Now mutually divorced from 4AD, Piano Magic's talents haven't suffered a bit, in fact, the seperation has provided the opportunity to focus on what made the band so interesting to begin with.
Back to a band project after all the guests on "Writers Without Homes," "Troubled Sleep" is stylistically a proper follow up to "Artist's Rifles." Opener "Saint Marie" is a more-than-convincing Durutti Column homage which shows Johnson's aptitude with a guitar and an echo delay.
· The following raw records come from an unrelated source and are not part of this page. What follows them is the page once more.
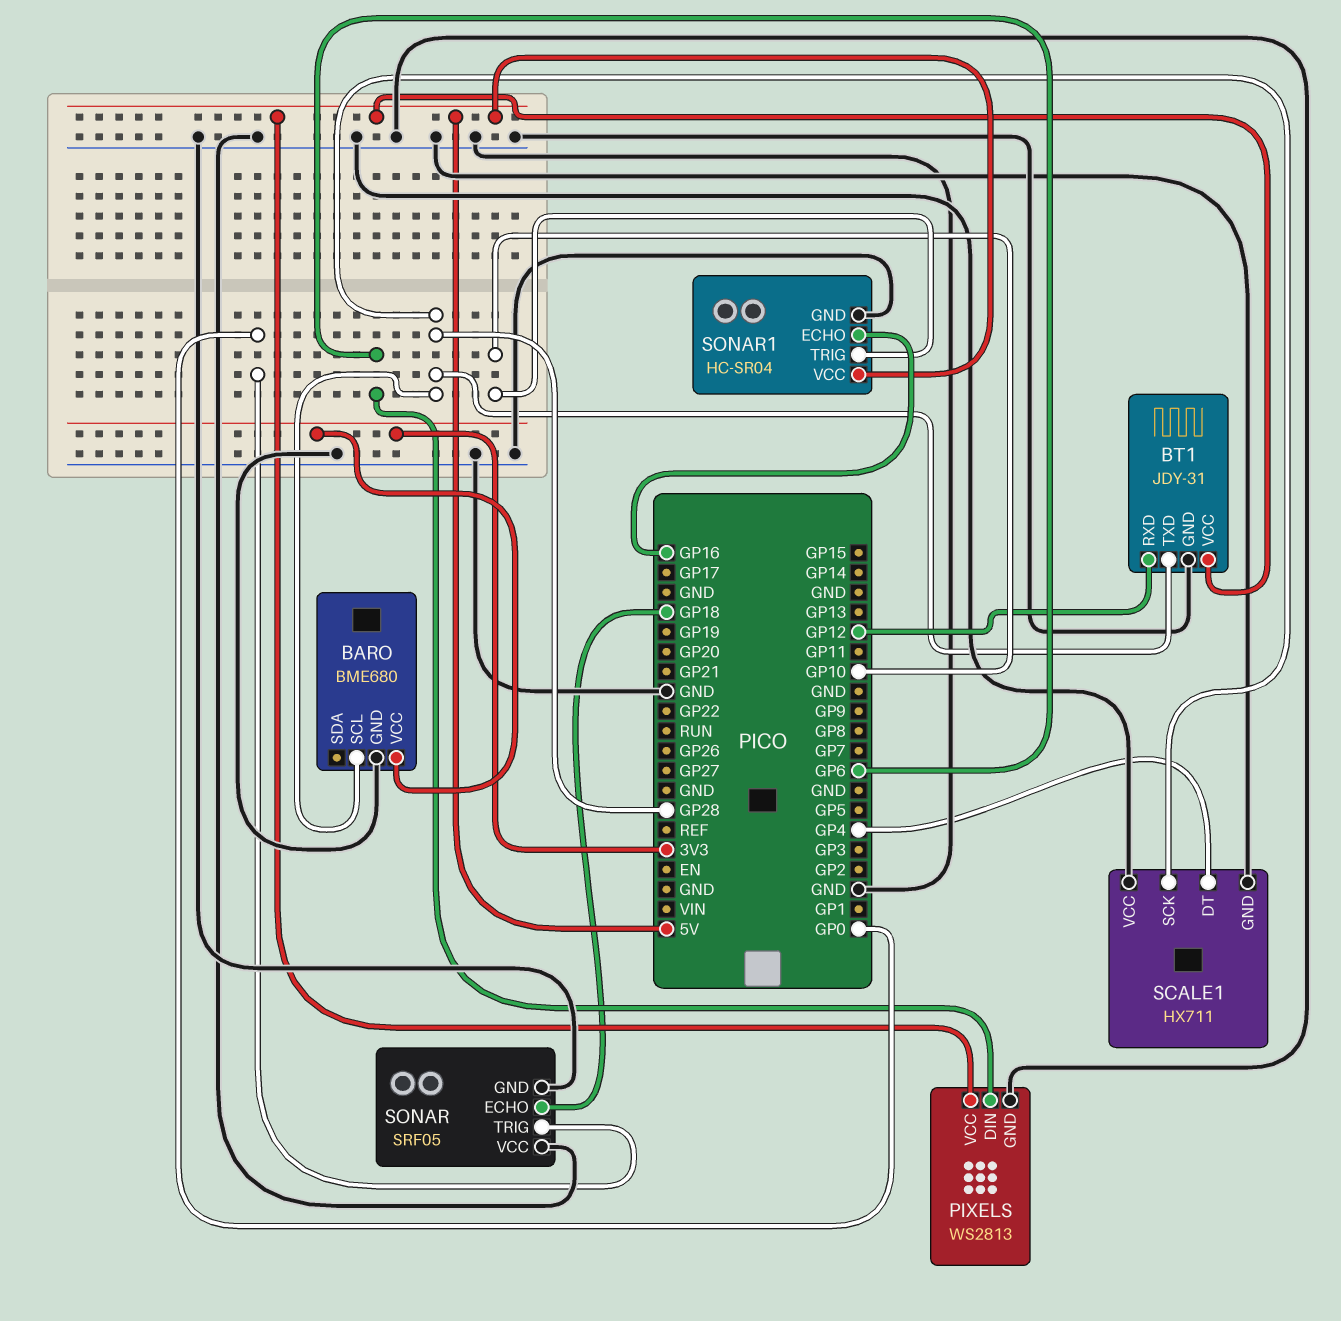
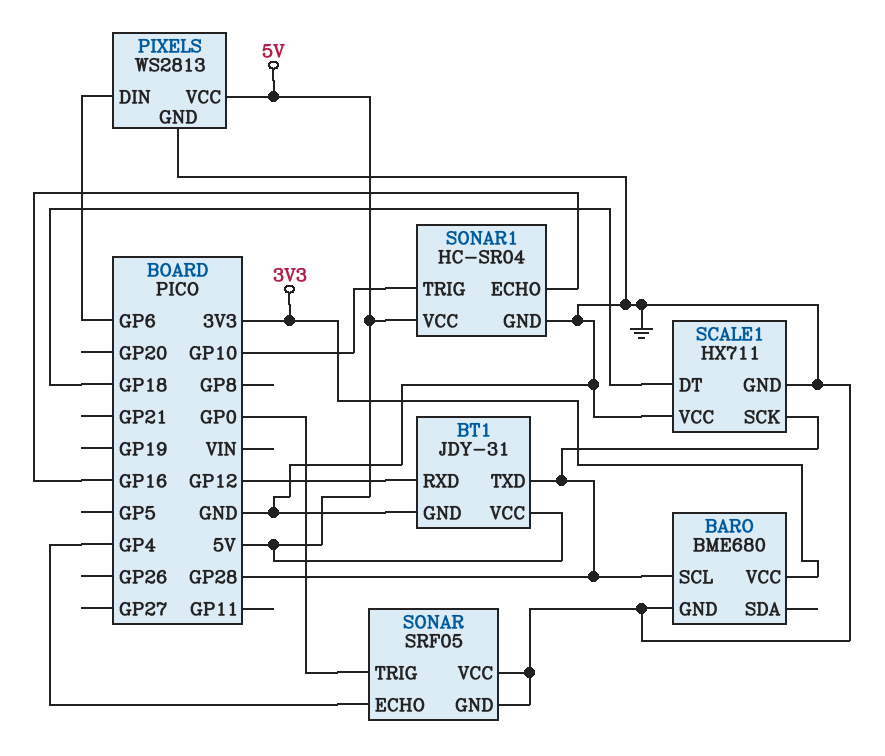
SCALE1 pin DT: GP4 -> GP18
SONAR pin ECHO: GP18 -> GP4

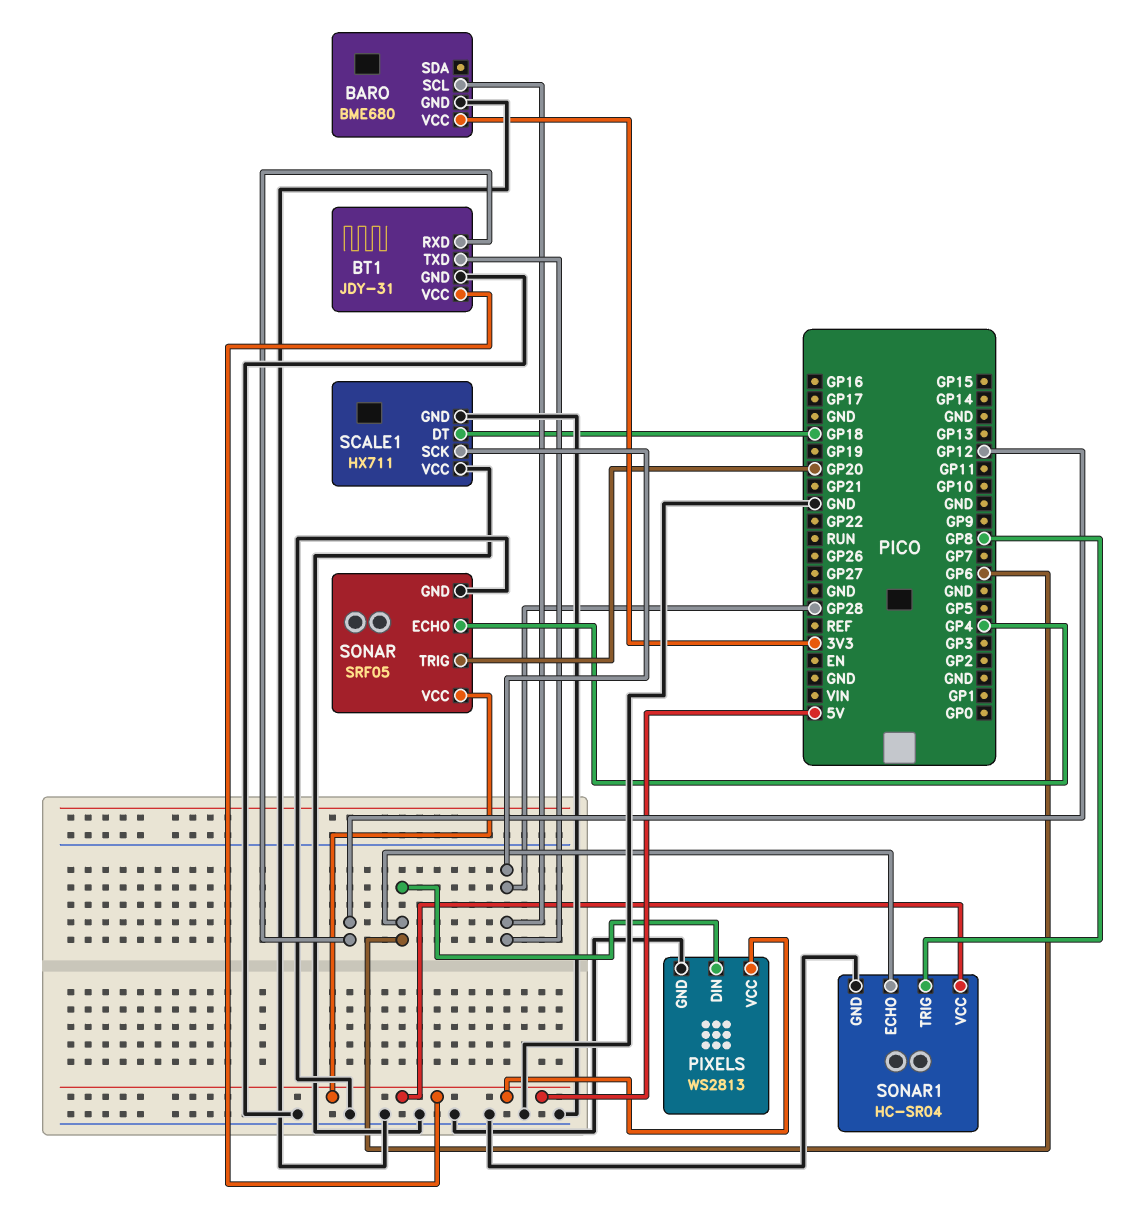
SONAR pin TRIG: GP0 -> GP20
SONAR pin VCC: GND -> 5V
SONAR1 pin ECHO: GP16 -> GP6
SONAR1 pin TRIG: GP10 -> GP8

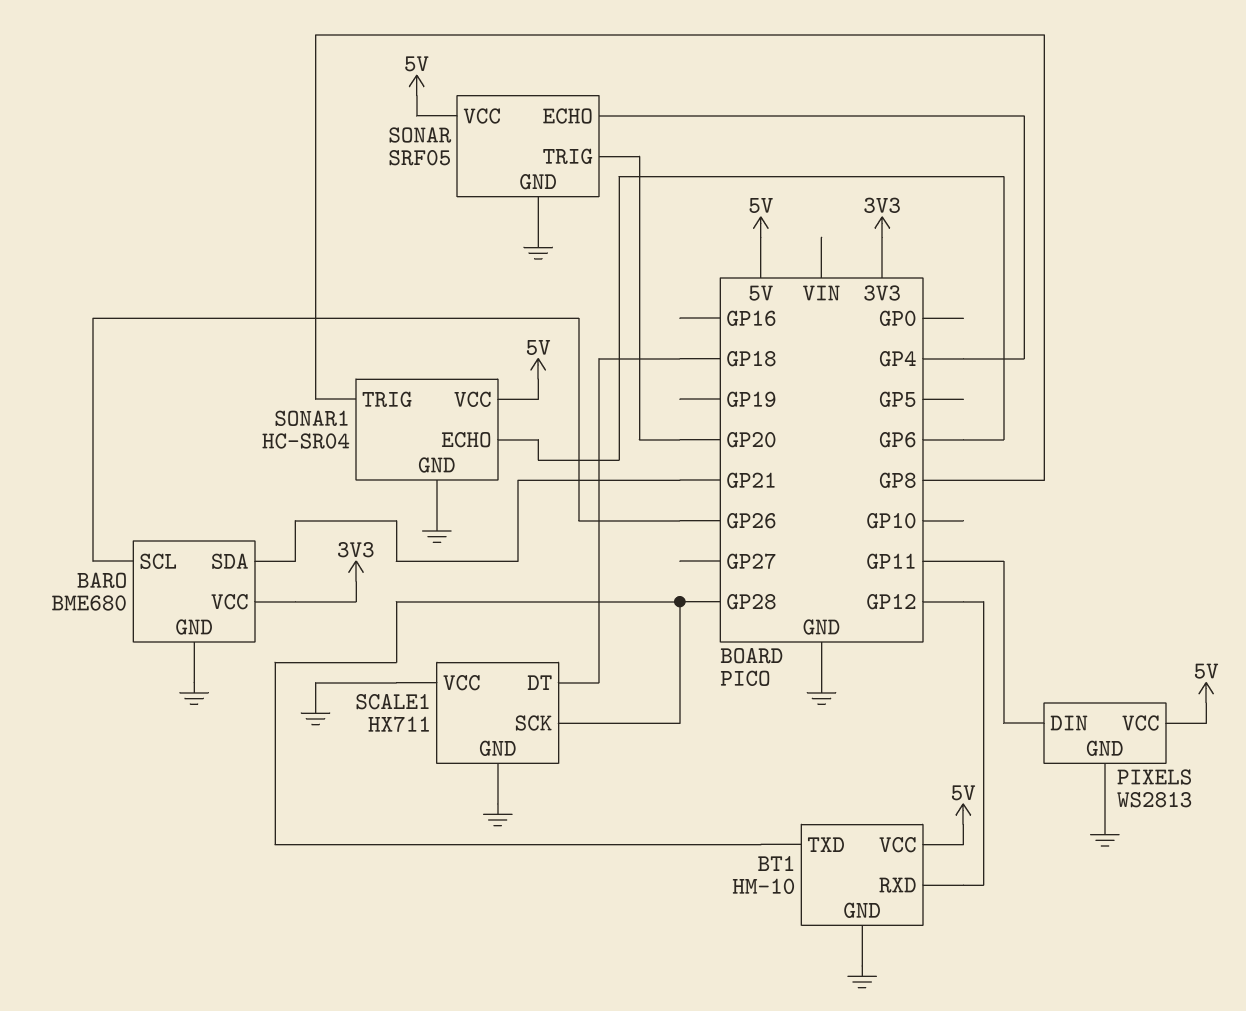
BARO pin SCL: GP28 -> GP26
BARO pin SDA: none -> GP21
BT1: JDY-31 -> HM-10
PIXELS pin DIN: GP6 -> GP11

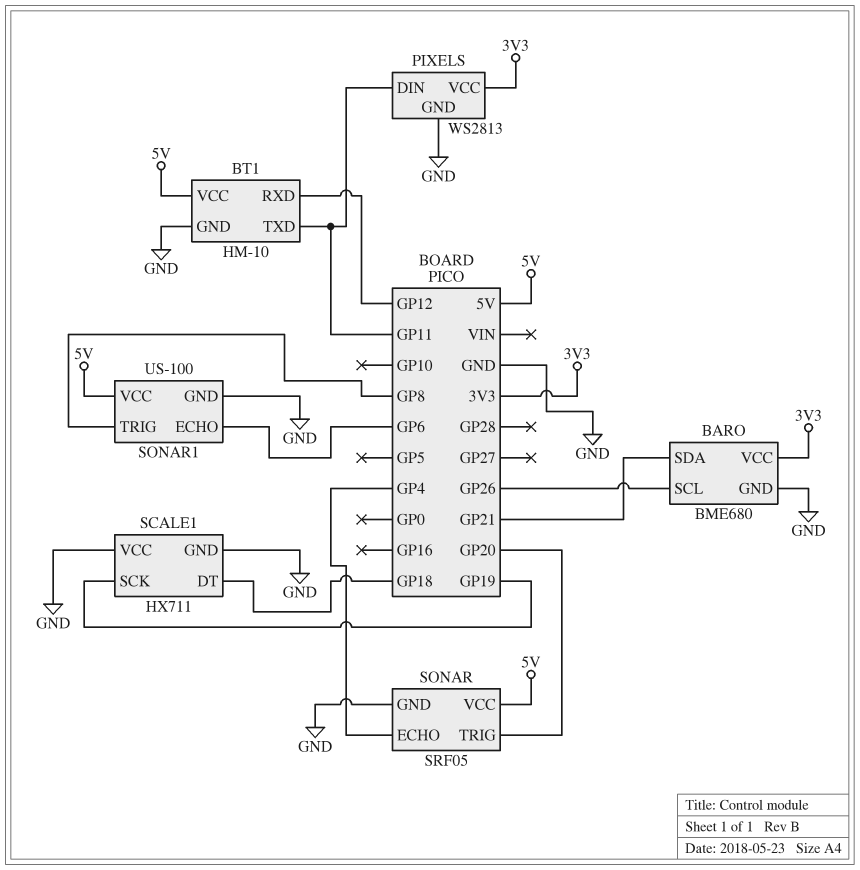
BT1 pin TXD: GP28 -> GP11
PIXELS pin VCC: 5V -> 3V3
SCALE1 pin SCK: GP28 -> GP19
SONAR1: HC-SR04 -> US-100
Angele David-Guillou handles the french-accented girl vocal duties when needed; there is also a fair amount of acoustic guitar, much of it with a slightly spanish flavour in the picking patterns, making Piano Magic an increasingly European sounding project. "The End of a Dark, Tired Year" is propulsed by positively Factory-esque drumming; it's back to the sea on "The Tollboth Martyrs" featuring another musical variation on "A Trick of the Sea". "Speed the Road" is the same version released earlier as a single and still features some of Johnson's uncharacteristic lyrics ("even bad girls sleep tonight") but aside from that, this is a sombre album with a unique melancholy concentrating on the private tortures the mind can inflict on itself in the depths of sleeplessness. "Comets," which closes the album with David-Guillou's refrain "you should always tell them you love them/in case you never see them again" provides Piano Magic's most affecting moment. In summary: perfectly lovely.
Note: The Japanese version of this album substitutes the less interesting "What Does Not Destroy Me" from the Klima split 7" for the amazing track "I Am the Teacher's Son." I don't know why.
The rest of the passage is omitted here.